Economists had expected inflation to accelerate by 3.1 per cent, which could have further blurred where the central bank's overnight rate was heading. Instead, the easing provides an opening for the Bank of Canada to begin discussing rate cuts, economists said.

“We're not the only analysts caught by surprise at how modest these inflation rates of the past two months have been,” Bank of Montreal chief economist Douglas Porter said.

With this latest data in hand, Stephen Brown, deputy chief North America economist at Capital Economics Ltd., said the forecast for a cut in June is arguably now looking more likely than the 70 per cent probabilit­y currently priced into markets.

The softening in price pressures was relatively broadbased, but was most notable in grocery store prices, which rose 2.4 per cent year over year, marking the first time they rose at a slower pace than overall inflation since October 2021, and cellphone plan prices, which dropped 26.5 per cent from the year before, Statistics Canada said.
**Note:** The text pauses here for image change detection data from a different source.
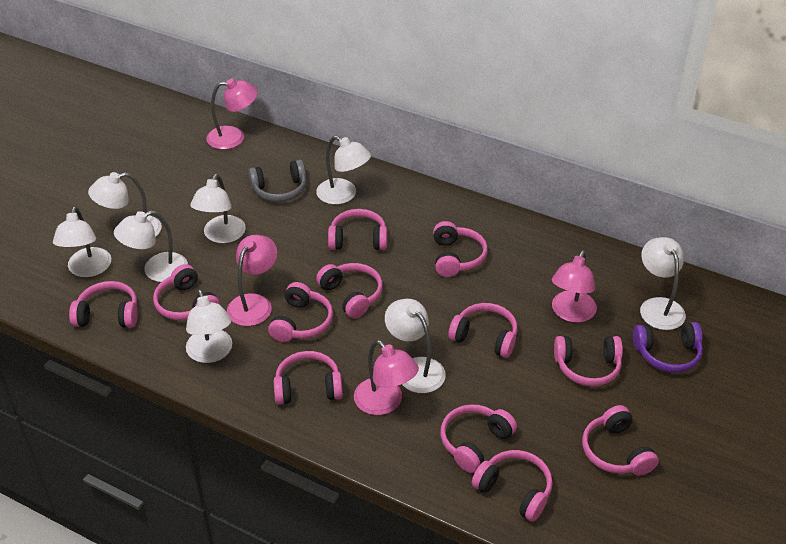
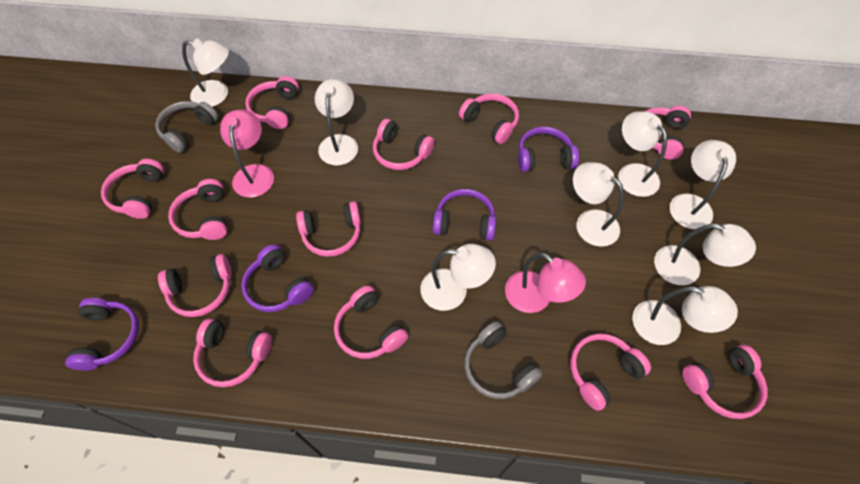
grey headphones: 1 -> 2
pink lamp: 4 -> 2
purple headphones: 1 -> 4

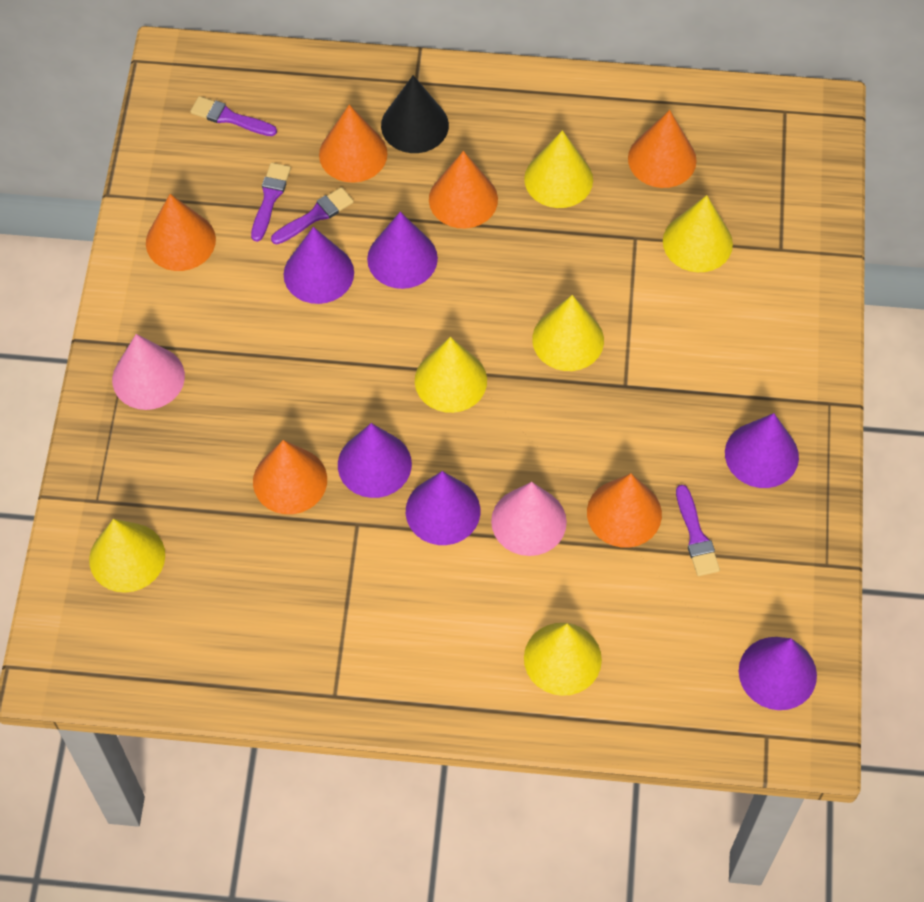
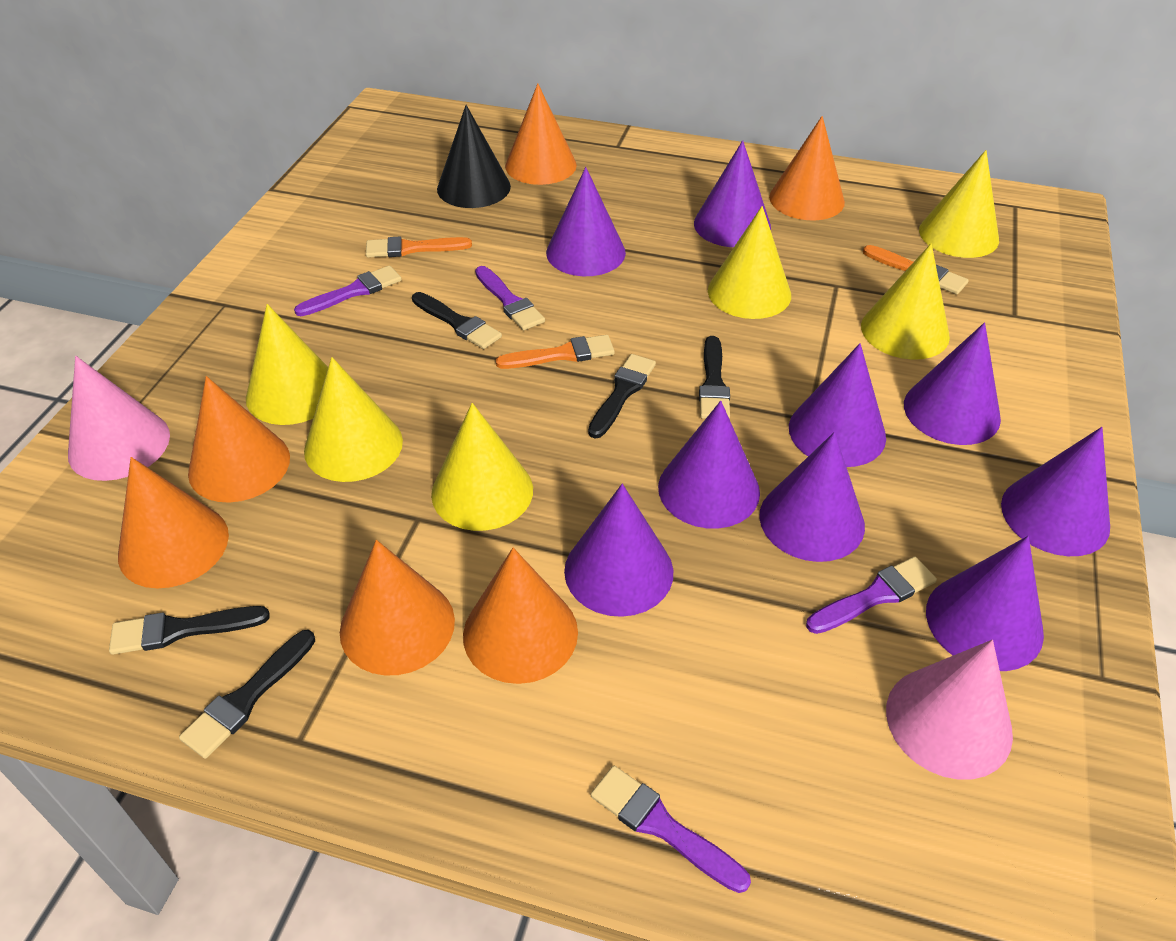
black brush: 0 -> 5
orange brush: 0 -> 3
purple cone: 6 -> 9

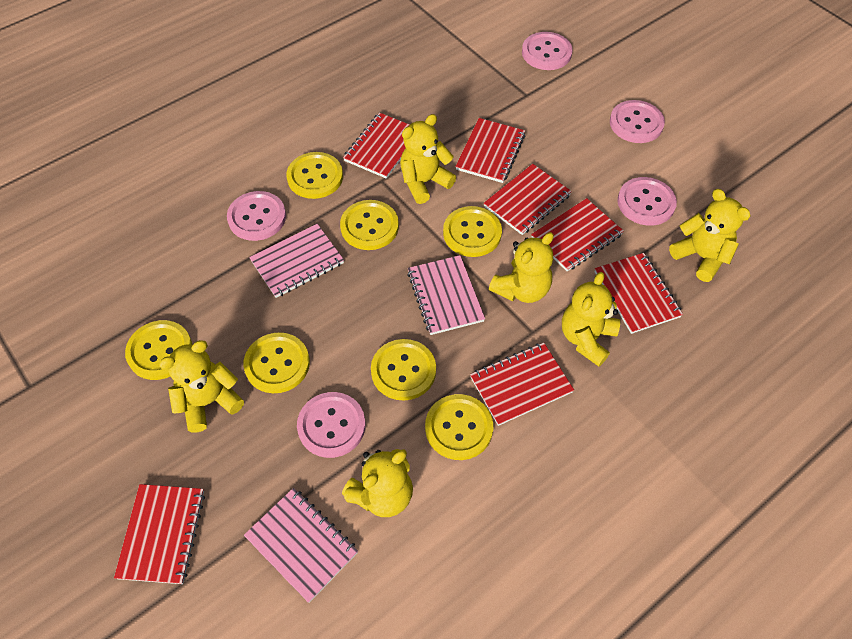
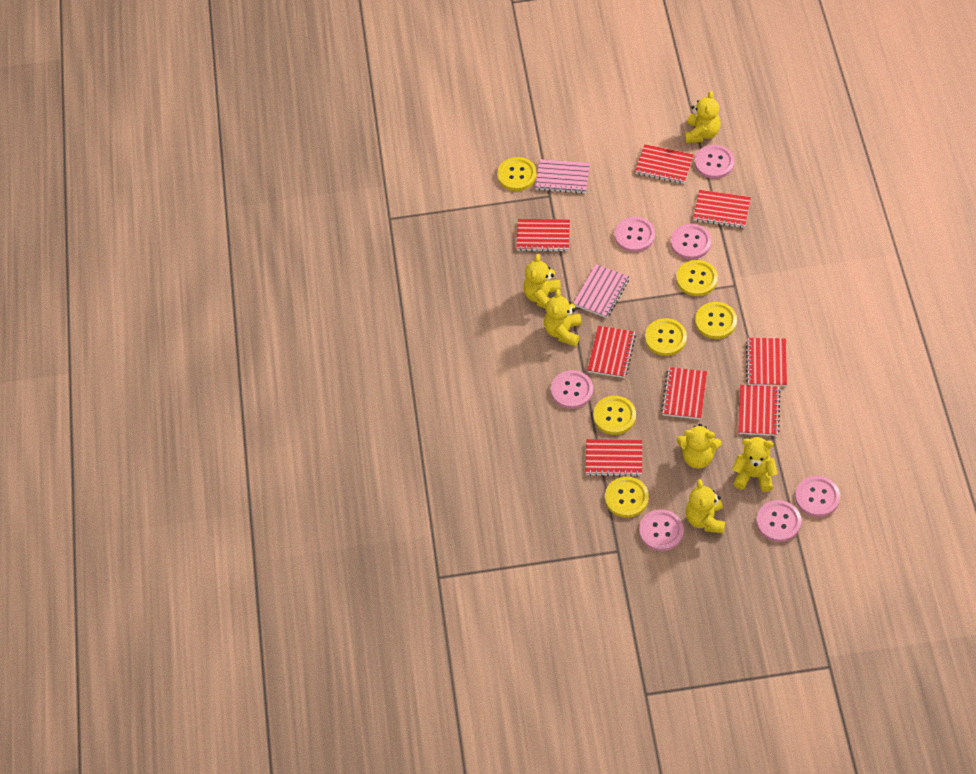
pink button: 5 -> 7
pink notebook: 3 -> 2
red notebook: 7 -> 8
yellow button: 7 -> 6

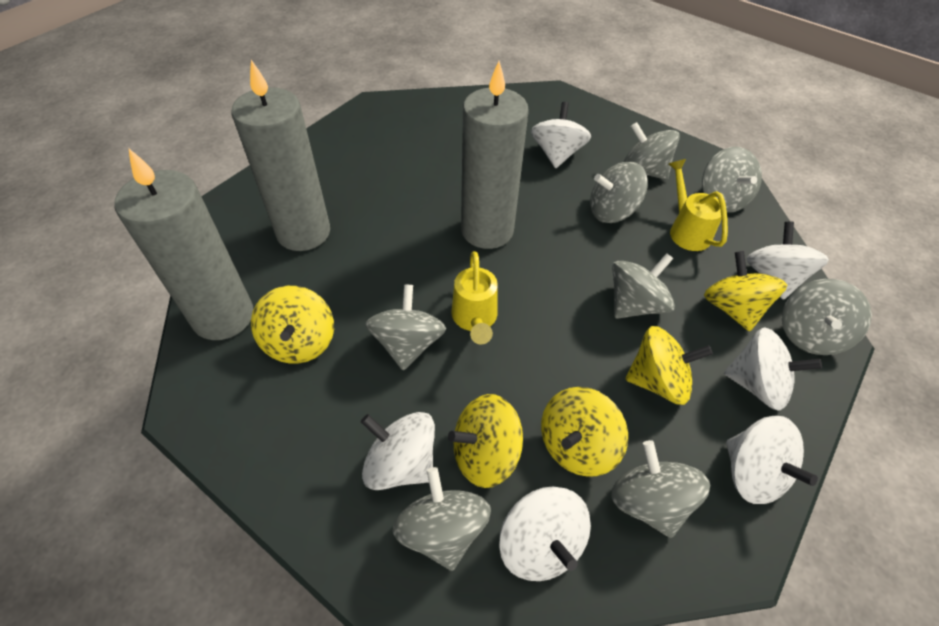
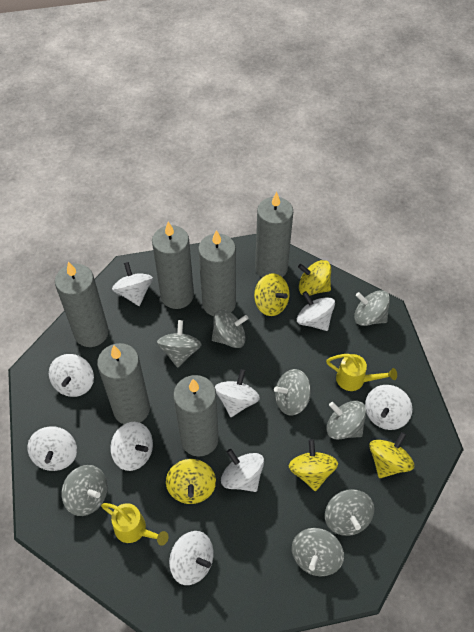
grey candle: 3 -> 6
white spinning top: 6 -> 9

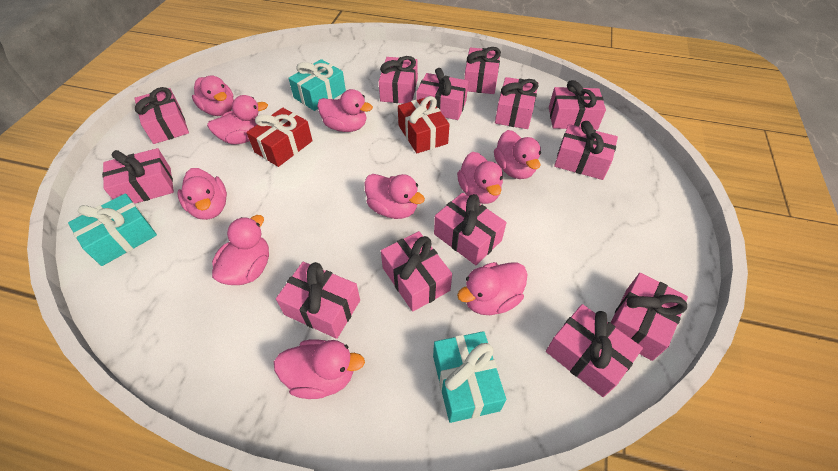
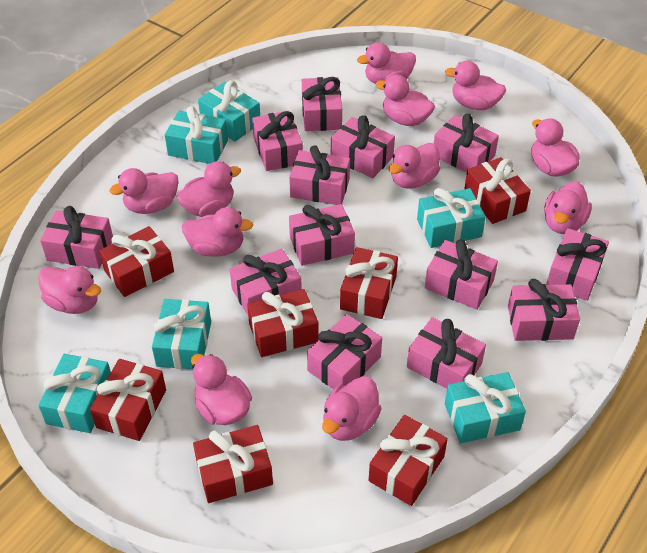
pink duck: 10 -> 12
red gift: 2 -> 7
turquoise gift: 3 -> 6

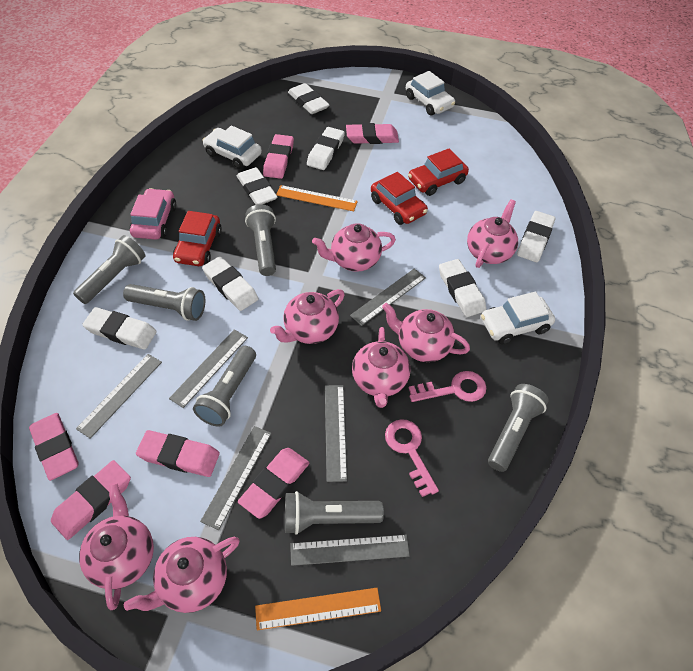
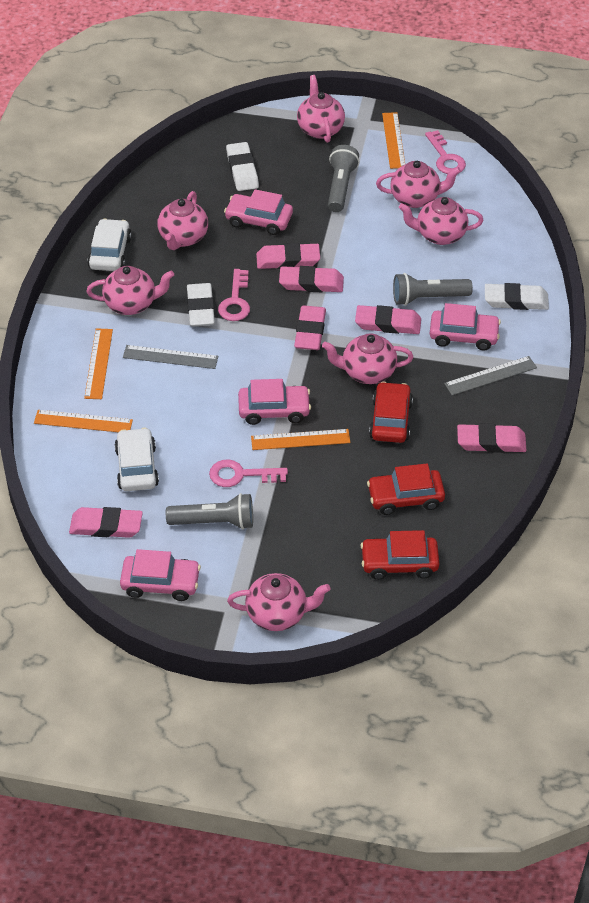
grey flashlight: 6 -> 3
grey ruler: 6 -> 2
orange ruler: 2 -> 4
pink car: 1 -> 4
pink key: 2 -> 3
white car: 3 -> 2
white eraser: 7 -> 3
This was offset by a yearover-year increase in gasoline prices, which rose 0.8 per cent, following a four per cent decline in the prior month.

CPI core-trim and core-median, the measures the Bank of Canada is most focused on, decelerate­d to 3.2 per cent and 3.1 per cent, respective­ly, down from 3.4 per cent and 3.3 per cent in January.

Porter said the figures come as a surprise, especially in contrast to the higher and stickier readings in the United States.

The Bank of Canada in its January monetary policy report had projected inflation for the first quarter to average 3.2 per cent, but it is now headed for 2.8 per cent, he said.

“Monetary policy-makers will be able to breathe a sigh of relief after seeing these numbers,” Desjardins economist Royce Mendes said, also noting that underlying price pressures were weaker than what the Bank of Canada had been estimating.